Por todo ello, en 2015, la U.S. Soccer prohibió que los/as niños/as menores de 10 años cabeceen en partidos y que se les enseñe a hacerlo. En cambio, permite su enseñanza a los/as niños/as de 11 y 12 años, aunque sólo 30 minutos por semana, y que cabeceen en partidos. Algunos/as profesionales de la salud proponen una posición aún más restrictiva. Bennet Omalu, el primer médico que documentó el vínculo entre el deporte conocido como futbol americano, los golpes en la cabeza y la encefalopatía traumática crónica —una forma neurodegenerativa de demencia—, sostiene que como los/as niños/as carecen de la “aptitud cerebral” de los/as adultos/as, el cabecear debería estar proscripto hasta los 18 años.

Quienes se oponen a este tipo de restricciones argumentan que las mismas son prematuras porque las investigaciones son inconclusas. Empero, la existencia de creciente evidencia científica que alerta sobre los riegos asociados con el cabecear parecería ser lo suficientemente sólida para restringir su práctica en el fútbol infantil. Tratándose de niños/as, la sospecha fundada de daño potencial constituye un criterio razonable. Lo injustificable es aceptar una práctica potencialmente perjudicial hasta que se determine concluyentemente que no lo es. La carga de la prueba recae en quienes sostienen que el cabecear es seguro.

Otro argumento de quienes se oponen a las restricciones de cabecear en la niñez es que los/as niños/as no adquirirían plenamente una habilidad futbolística primordial. En primer lugar, esta afirmación debería ser confirmada por investigaciones en aprendizaje y control motor. Aún más importante es preguntarse si el desarrollo de una habilidad, por más primordial que sea al fútbol, exime a los/as que dirigen ese deporte de la responsabilidad de proteger la salud de los/as jóvenes futbolistas. Por otro lado, quizá sea posible concebir estrategias para enseñar a cabecear sin exponer a los/as niños/as a riesgos innecesarios, por ejemplo utilizando pelotas livianas de material blando. Para determinarlo, es también necesaria mayor investigación al respecto.
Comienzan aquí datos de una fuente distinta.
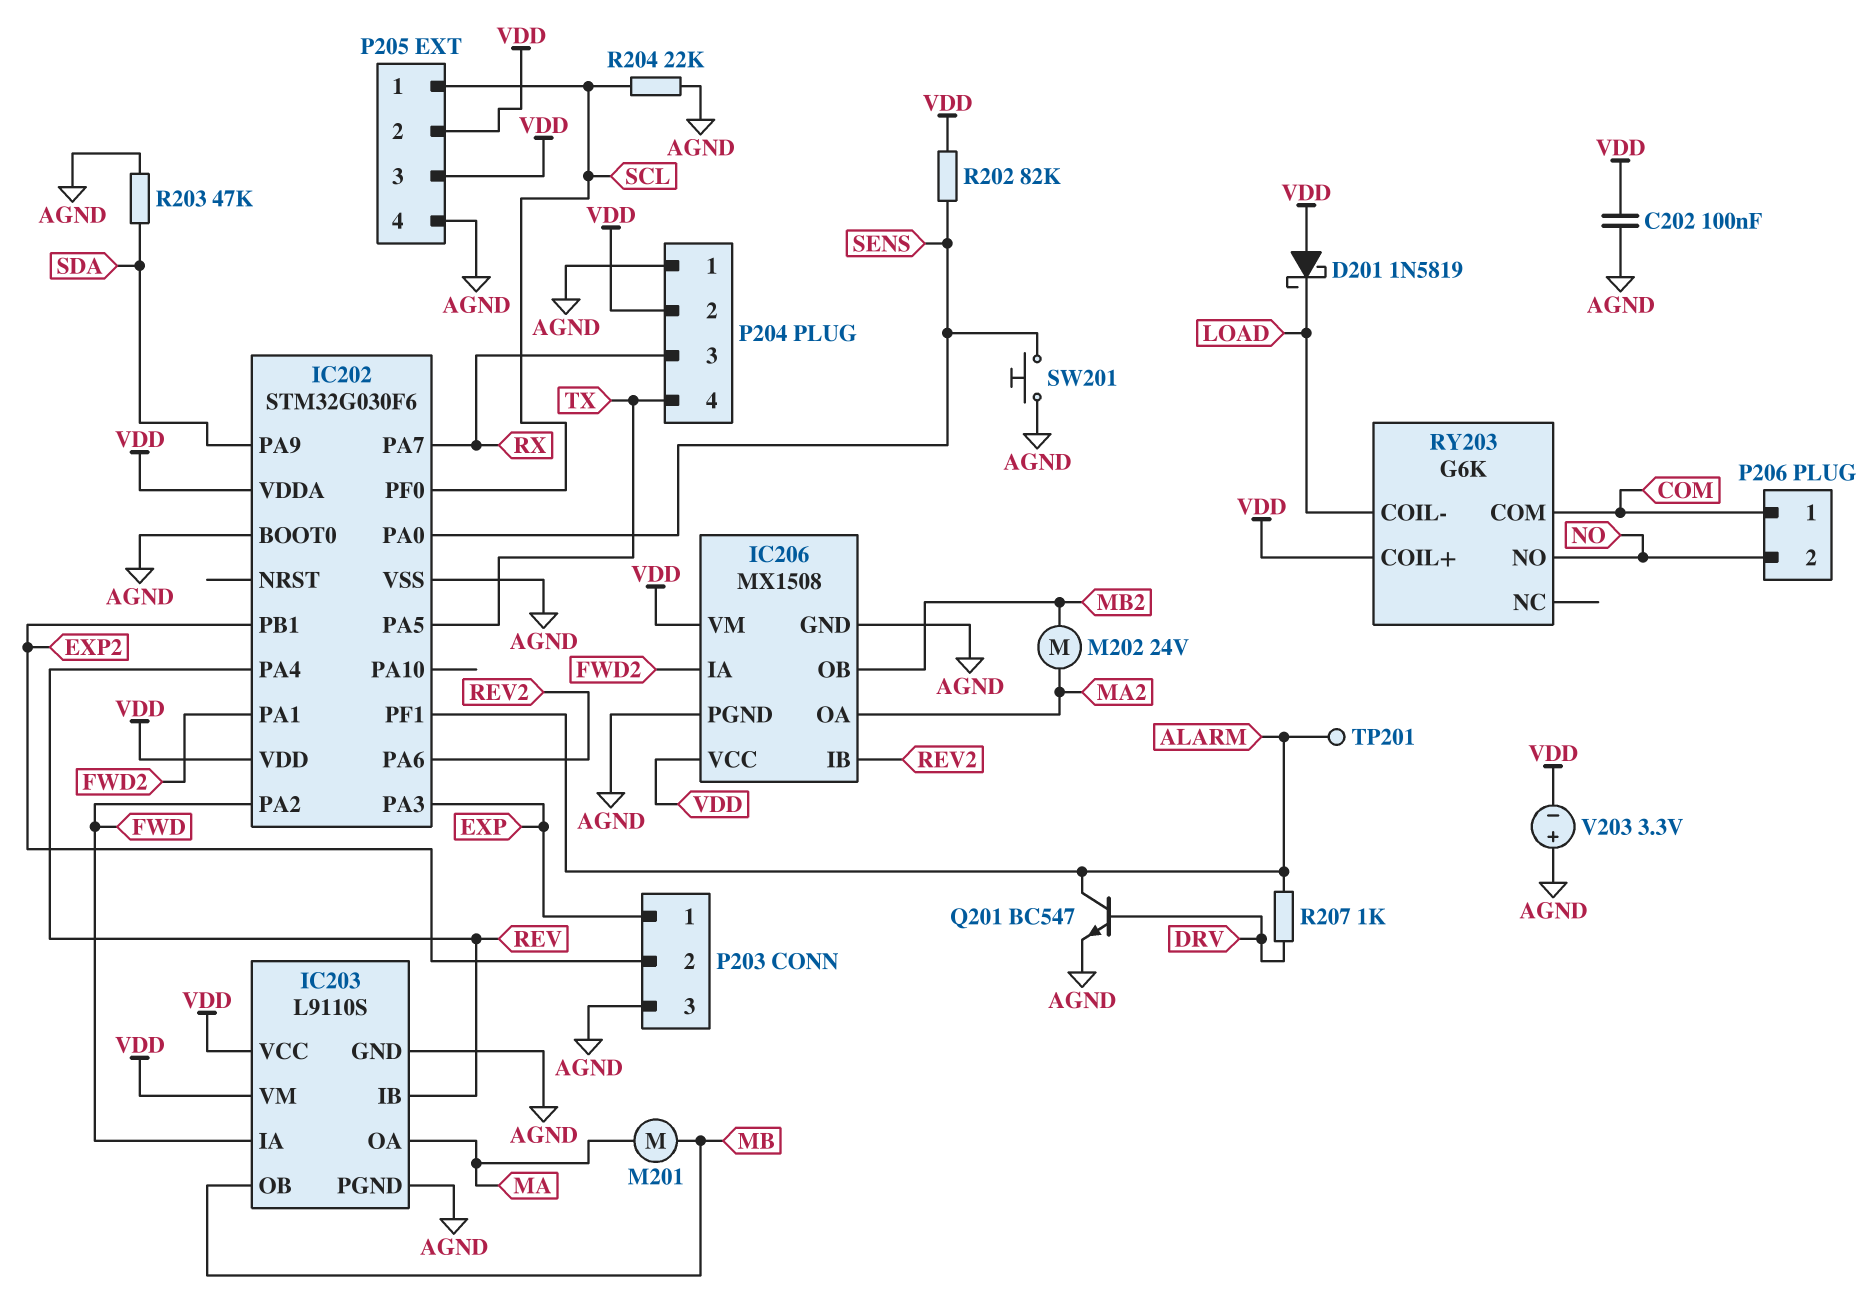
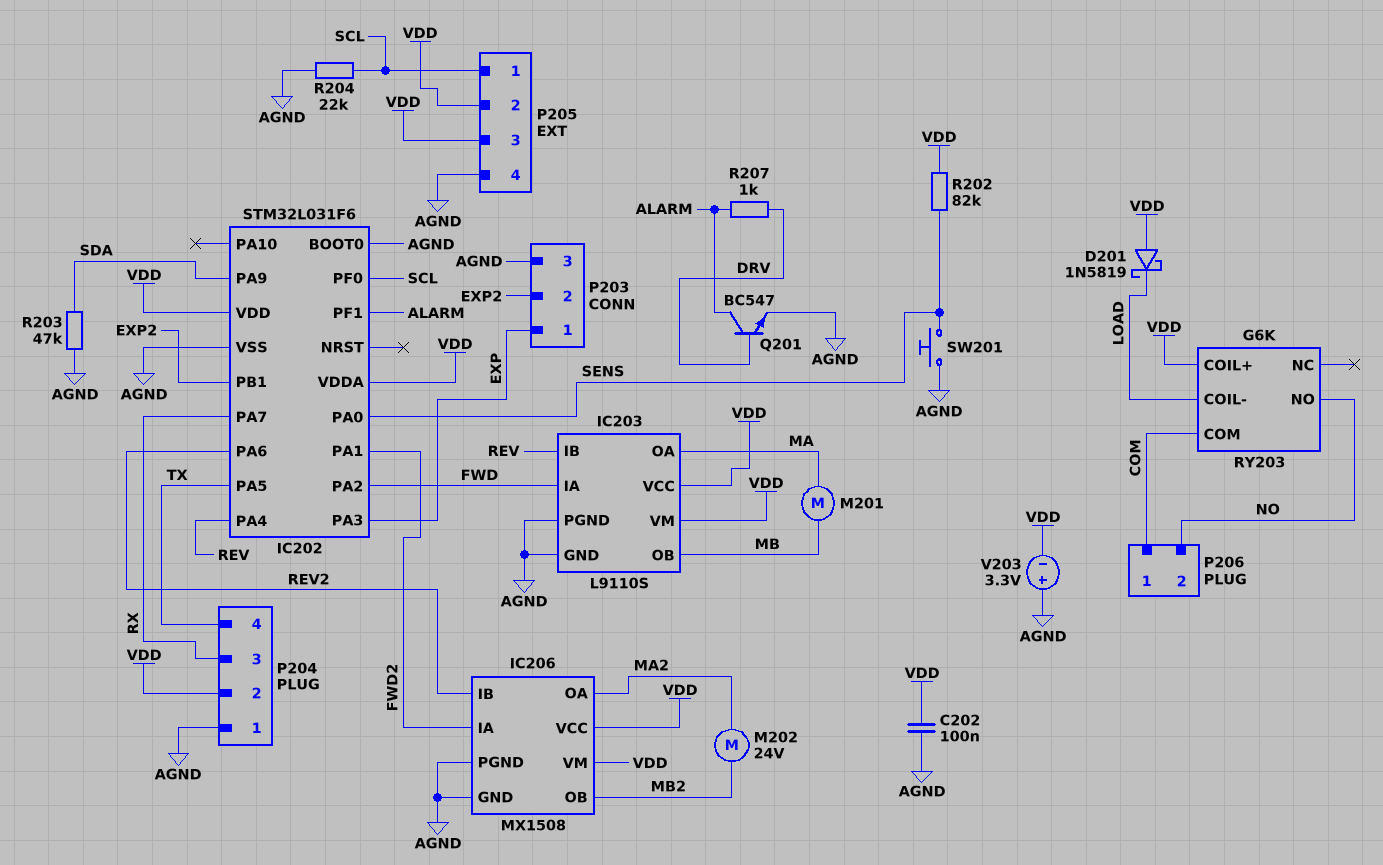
IC202: STM32G030F6 -> STM32L031F6
TP201: test point (ALARM) -> none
Finalmente, quienes se oponen a las restricciones de cabecear en la niñez argumentan que el fútbol es un deporte riesgoso en el que se producen varios tipos de lesiones y que el daño potencial del cabecear se encuadra dentro de las características de este deporte. Es cierto que jugar al fútbol presenta riesgos. Sin embargo, hay una diferencia entre las típicas lesiones futbolísticas, que mayormente afectan al sistema osteomuscular, y las que afectan al sistema nervioso. Utilizando la terminología de la filósofa estadounidense Martha Nussbaum, éstas pueden acarrear pérdida de o perjuicios permanentes a la capacidad humana fundamental de formarse una concepción del bien e implicarse en reflexiones críticas acerca de la planificación de la propia vida. Proteger esta capacidad en la niñez es esencial para promover lo que los/as filósofos/as denominan el derecho de los/as niños/as a un futuro abierto. Este derecho requiere mantener abiertas tantas opciones como sea posible para que en su adultez, los/as niños/as de hoy sean capaces de elegir autónomamente cómo vivir sus vidas.  En este sentido, restringir el cabecear en la niñez resguarda este derecho, que incluye una posible futura decisión autónoma a jugar al fútbol y cabecear.

Mi vacilación ante la propuesta de Beni y Mai para que les enseñara a cabecear duró poco. No importa tanto lo que hice, sino lo que debería haber hecho a la luz de lo que se sabe sobre el tema: explicarles los riesgos del cabecear, su extemporaneidad en la niñez y que, de todo ir bien, en el futuro podrán elegir si cabecear o no. De uno u otro modo, el atardecer nos encontró en intensos partidos dos contra uno con la pelota al pie, a puro pase. Tal vez sea provechoso que la comunidad futbolística también vacile sobre el carácter y la conveniencia de cabecear en la niñez. Dicha vacilación puede conducir a un fútbol infantil y una niñez más saludables.

* Doctor en filosofía e historia del deporte. Docente en la Universidad del Estado de Nueva York (Brockport).